Innanzitutto ci preme precisare che il VO2 max non è un dono della natura ma è strettamente dipendente dalla massa muscolare e dalla quantità di ossigeno che questa utilizza durante la prestazione.
Inoltre, è giusto sottolineare che il VO2 è un parametro assolutamente allenabile, al pari della FC di soglia e che varia in base alla quantità muscolare che ogni individuo possiede.
Nelle situazioni di allenamento da un punto di vista respiratorio vengono allenati due parametri fondamentali:
1) la capacità polmonare intesa come quantità di "aria" introdotta all'interno delle cavità polmonari (in un uomo è in media di 4-5 litri, con l'allenamento può aumentare anche di 1,5 litri)
2) la "captazione" dell'ossigeno a livello muscolare ovvero la capacità di ottimizzare l'utilizzazione dell'ossigeno inspirato
Sicuramente possono esserci dei fattori genetici che possono differenziare i soggetti sedentari ma allo stesso tempo risuta assolutamente innegabile l'influenza dell'allenamento specifico nei parametri cardio-respiratori, altrimenti non ci sarebbe differenziazione negli sport e vincerebbero sempre le "stesse famiglie" (se fosse dovuto solo al corredo genetico di ogni Soggetto).

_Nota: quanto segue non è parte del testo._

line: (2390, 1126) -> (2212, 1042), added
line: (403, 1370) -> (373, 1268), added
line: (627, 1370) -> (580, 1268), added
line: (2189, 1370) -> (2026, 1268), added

Per fare un esempio, una persona dotata di grosse masse muscolari che pesa magari più di 100 Kg sarà meno portata a diventare un maratoneta rispetto ad un'altra che ne pesa 60, ma con un adeguato allenamento entrambi i Soggetti possono aumentare notevolmente le proprie capacità cardio-respiratorie.
Nella nostra esperienza di laboratorio, ci affidiamo a strumenti per l'analisi dei gas espirati piuttosto che a formule per ridurre al minimo l'aleatorietà delle misurazioni (pendenza, wattaggio, intensità, ecc.).